What you describe is functionally no different from an employee who goes to the office taking food from the cafeteria home with them to feed the family so they can avoid buying groceries themselves. Surely you can see how that's stealing?
That's not stealing if the food is free. Don't want people taking free food? Don't make the food free.

You're describing exactly the problem. The company wants to appear generous, but they're not actually generous. A generous person doesn't care if that food is meant to feed a family.

This hurts the employees, but it also hurts the company. Naturally this erodes trust. If I worked at Meta, I would be scared to submit an expense report.

It's the same reason a lot of companies have "unlimited PTO" but the employees are shivering in their boots when they take off. Because they don't trust their employer. This strategy works, kind of, but the long-term effects is the erosion of culture and inevitably performance.

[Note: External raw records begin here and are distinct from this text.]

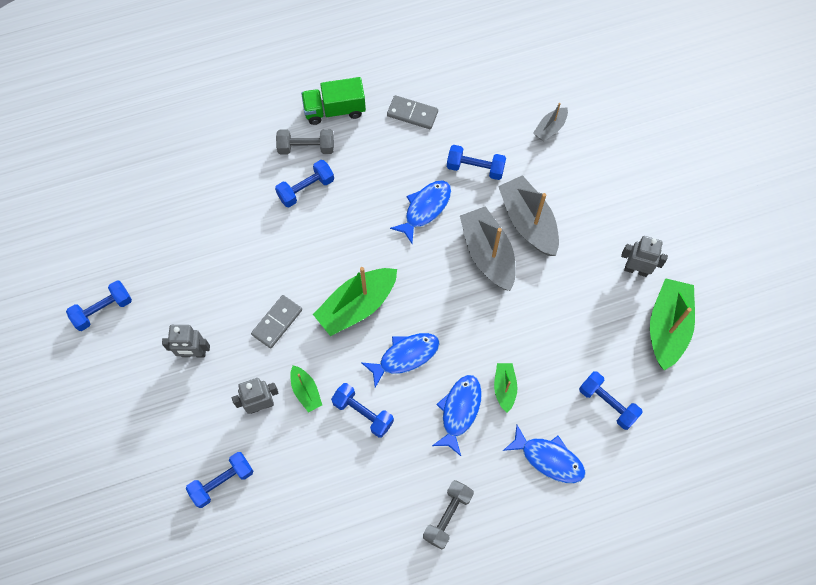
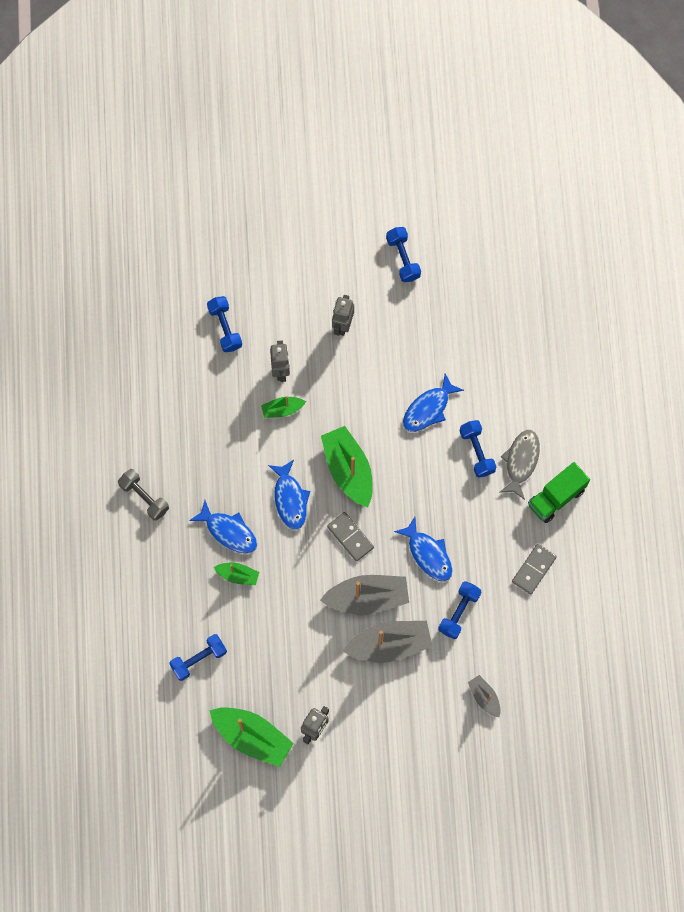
camera: 105 degrees right, 5 degrees up
(277, 322) = (351, 399): grey domino -> grey domino (350, 537)
(306, 147) = (521, 462): grey dumbbell -> grey fish
(334, 110) = (556, 497): green truck -> green truck turned 135 degrees counterclockwise
(363, 413) = (250, 451): blue dumbbell -> none
(548, 458) = (166, 593): blue fish -> blue fish (428, 408)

Either be nice, or don't be. There's nothing wrong with not being nice - companies aren't people, they have no concept of morals. So who cares.

I worked at a company who, occasionally during a busy time, would order 5 or so boxes of pizza and set it out in the break room for the team, in case anyone needed to stay late and got a little hungry.

Well, it wasn't long before someone decided to just grab a few entire boxes of pizza and go home with them, abusing the perk so they could get a free meal for their family.

After a few times that happened, the pizza perk ended, because one guy ruined it for everyone.

Now we all know it was you!

EDIT: (sarcasm alert, I'm obviously not saying it was literally you, just someone with the same justifications)

> The policy is very relevant, in fact it's the only relevant piece of information. You want to prevent stealing? Don't offer your employees stipends. Problem solved, I'll send everyone my invoice.

Another way to solve the problem is to fire employees who abuse the perk.

No, this doesn't solve the problem, because:

1. You're bleeding money. Saving a buck or two because you fire someone who bought toothpaste is nothing compared to rehiring and knowledge transfer.

2. You're eroding trust. If I was an innocent and honest employee, I would now be scared to submit an expense report. Please, don't bother with "you have nothing to fear" bullshit. You see someone get fired for an expense mistake and naturally you don't think it's worth it for a 10 dollar meal. Same reason a ton of employees don't take time off.

In actuality, they made the problem much worse. Objectively. If their goal was to save money they absolutely aren't doing that.

these arent mistakes. why do you think they are?

Saving money ISNT the goal. If they caught an employee stealing $20 from another employee's purse, it it would be cheaper to simply reimburse the victim $20, but obviously there is more to it. You dont want to employ thieves and condone theft.